From: Ian Kent <raven@themaw.net>
To: Sage Weil <sage@newdream.net>
Cc: linux-fsdevel@vger.kernel.org, hch@infradead.org,
akpm@linux-foundation.org, Al Viro <viro@zeniv.linux.org.uk>,
Andreas Dilger <adilger@sun.com>,
Yehuda Sadeh <yehuda@newdream.net>
Subject: Re: [PATCH 1/2] vfs: make real_lookup do dentry revalidation with i_mutex held
Date: Thu, 26 Mar 2009 11:09:31 +0900 [thread overview]
Message-ID: <49CAE3DB.3030909@themaw.net> (raw)

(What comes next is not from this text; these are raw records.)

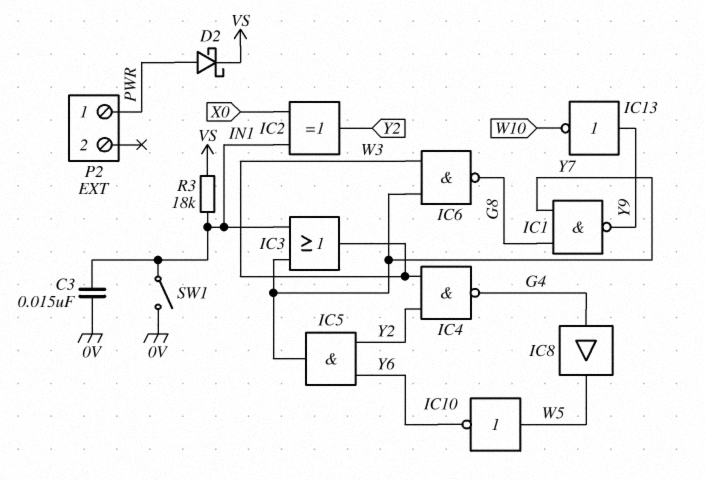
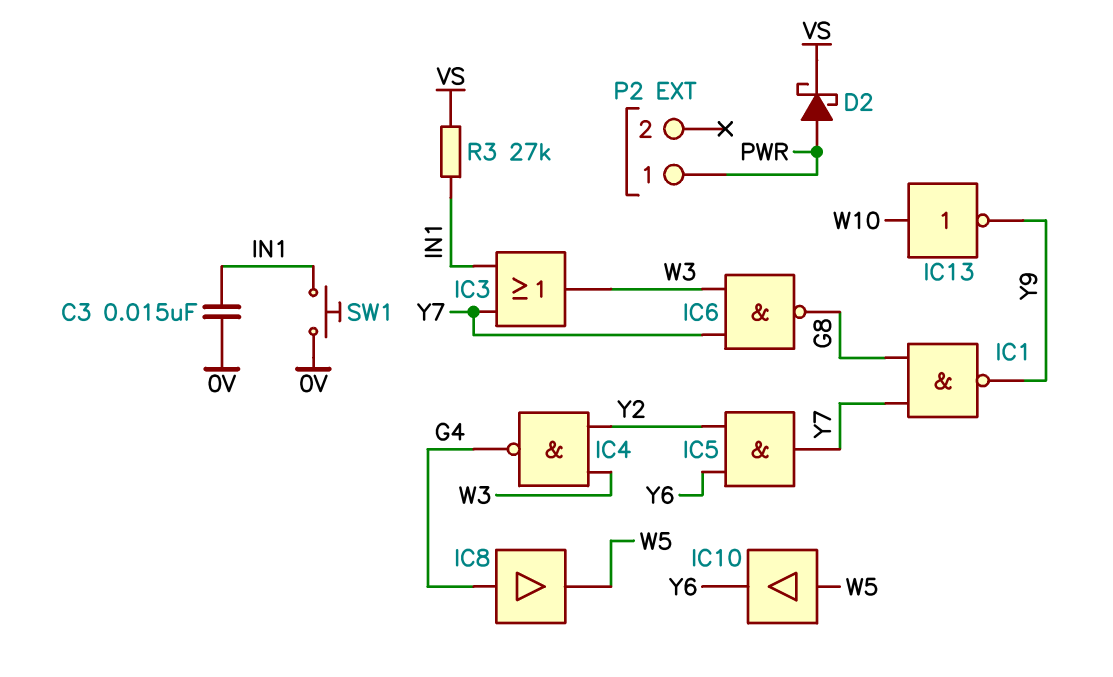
IC2: XOR (in IN1, in X0, out Y2) -> none
IC10: NOT (in W5, out Y6) -> buffer (in W5, out Y6)
IC13: NOT (in Y9, out W10) -> NOT (in W10, out Y9)
R3: 18k (IN1, VS) -> 27k (IN1, VS)
SW1: switch (0V, IN1) -> button (0V, IN1)

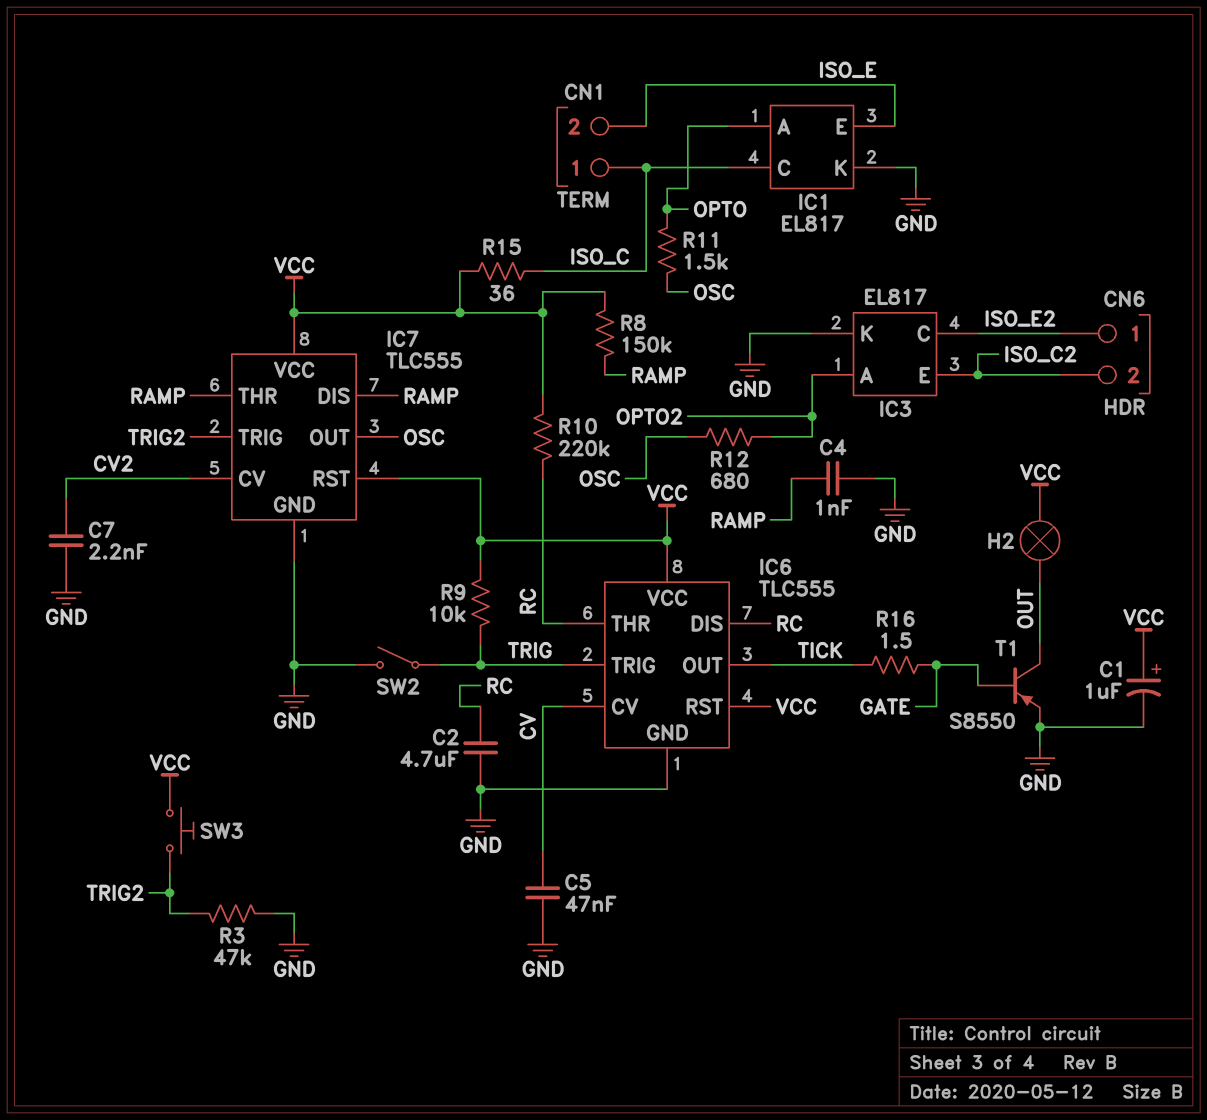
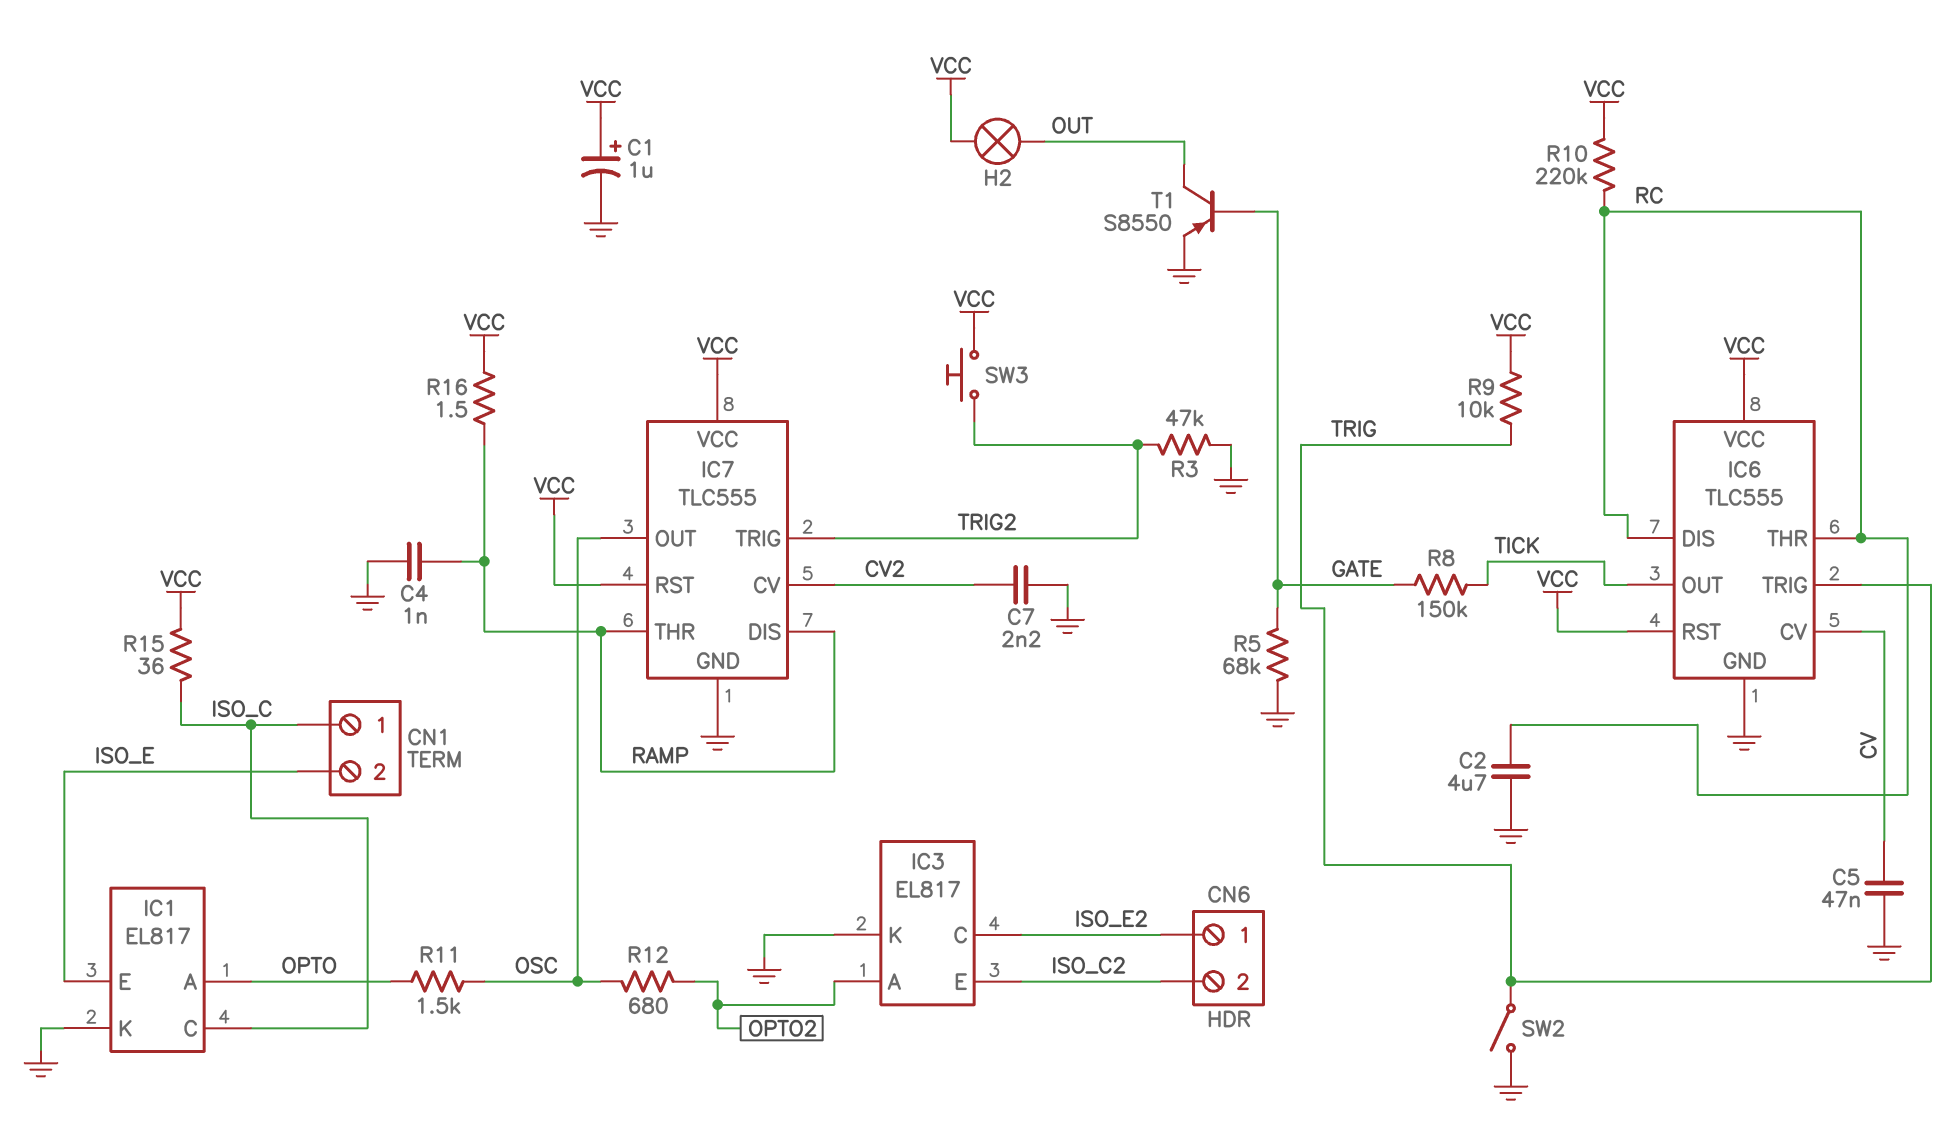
R5: none -> 68k (GATE, GND)
R8: 150k (RAMP, VCC) -> 150k (GATE, TICK)
R16: 1.5 (GATE, TICK) -> 1.5 (RAMP, VCC)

In-Reply-To: <Pine.LNX.4.64.0903251148500.19272@cobra.newdream.net>
Sage Weil wrote:
> On Thu, 26 Mar 2009, Ian Kent wrote:
>> Ian Kent wrote:
>>> Sage Weil wrote:
>>>> On Tue, 24 Mar 2009, Ian Kent wrote:
>>>>> Ian Kent wrote:
>>>>>> Sage Weil wrote:
>>>>>>> real_lookup() is called by do_lookup() if dentry revalidation fails. If
>>>>>>> the cache is re-populated while waiting for i_mutex, it may find that
>>>>>>> a d_lookup() subsequently succeeds (see the "Uhhuh! Nasty case" comment).
>>>>>>>
>>>>>>> Previously, real_lookup() would drop i_mutex and do_revalidate() again. If
>>>>>>> revalidate failed _again_, however, it would give up with -ENOENT. The
>>>>>>> problem here that network file systems may be invalidating dentries via
>>>>>>> server callbacks, e.g. due to concurrent access from another client, and
>>>>>>> -ENOENT is frequently the wrong answer.
>>>>>> This will be something of a problem for autofs4 (and autofs).
>>>>>> It would require fairly significant changes to the revalidate code.
>>>>> Or maybe not that significant, I'm not sure yet.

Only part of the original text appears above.